A few days later I saw Travis again, same place and same circumstances. I immediately said “Hi Travis,” and he stepped back, his face closed up into a defensive look. With a suspicious tone, he asked me how I knew his name. I reminded him of our previous conversation, and his posture changed completely. He remembered me, relaxed and started chattering away, even pulling out the new ID to show me. That started a pattern that continued for a few weeks. He always remembered me and would light up with a big smile. We’d talk about all kinds of things, and he always told me about the status of his different job applications. Sometimes I’d have money for him, other times I wouldn’t, but the warmth and conversations were always the same. I found myself looking for Travis on my daily Post Office trips.

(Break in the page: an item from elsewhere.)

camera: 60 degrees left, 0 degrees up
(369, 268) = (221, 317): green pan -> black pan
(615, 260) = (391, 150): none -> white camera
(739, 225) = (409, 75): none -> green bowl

It was a pleasure talking to him, but I always hoped to hear he finally had a job.
One day I realized it had been weeks since I’d seen him, and all I could do was send mental prayers that he was happily working somewhere and finally improving his life. I know there are many, much darker possible reasons for Travis’ absence that people have told me are actually more likely to be true than my rosy vision, but I just hope that he is doing well, wherever he is.

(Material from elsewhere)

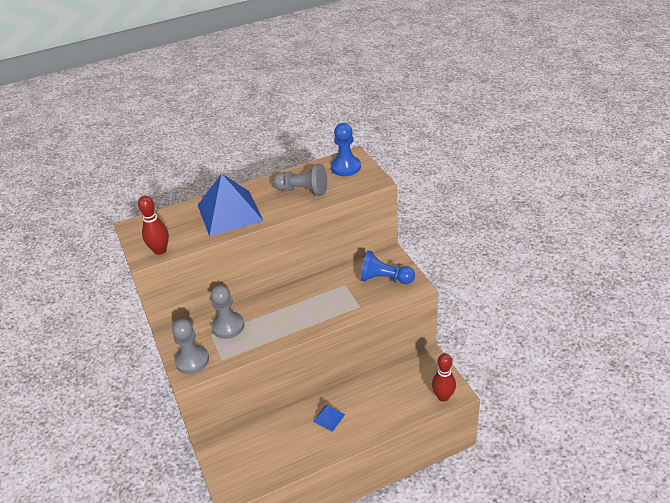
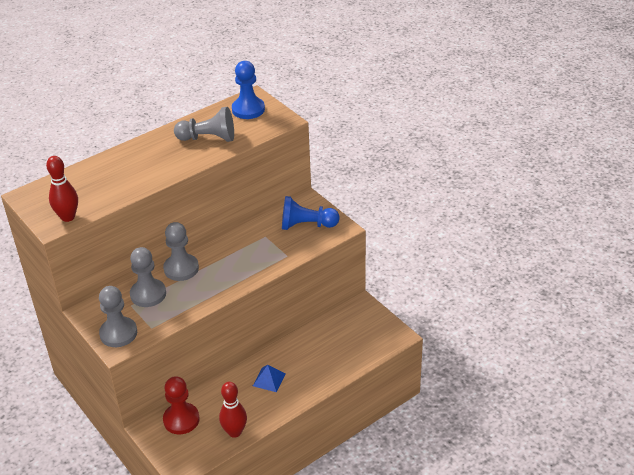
camera: 15 degrees left, 0 degrees up
(229, 212) = (133, 169): blue pyramid -> none
(242, 444) = (181, 420): none -> red pawn
(263, 306) = (181, 268): none -> grey pawn
(443, 396) = (384, 341): red bowling pin -> red bowling pin (234, 432)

For some reason Travis has stayed in my mind, and I’ve talked about him a lot. He had a special feeling about him, a mixture of warmth, innocence, sweetness, and vulnerability that was impossible to resist. I worry that if he is still out on the street, he might have been beaten down, obscuring those characteristics I felt from him. Professionals have told me that one of the hardest things in life for the homeless and disabled is the feeling that they’ve become invisible. How awful to feel and believe you mattered so little that people could look right through you and not even see you. How painful and lonely that would be.
Now when I see someone sitting on the sidewalk or am approached by someone looking for help, I can’t help but think of Travis. We shared something special, and I will always remember him and what he taught me. I still rarely carry cash, but I can always take the time to look someone directly in the eyes, smile and say hi.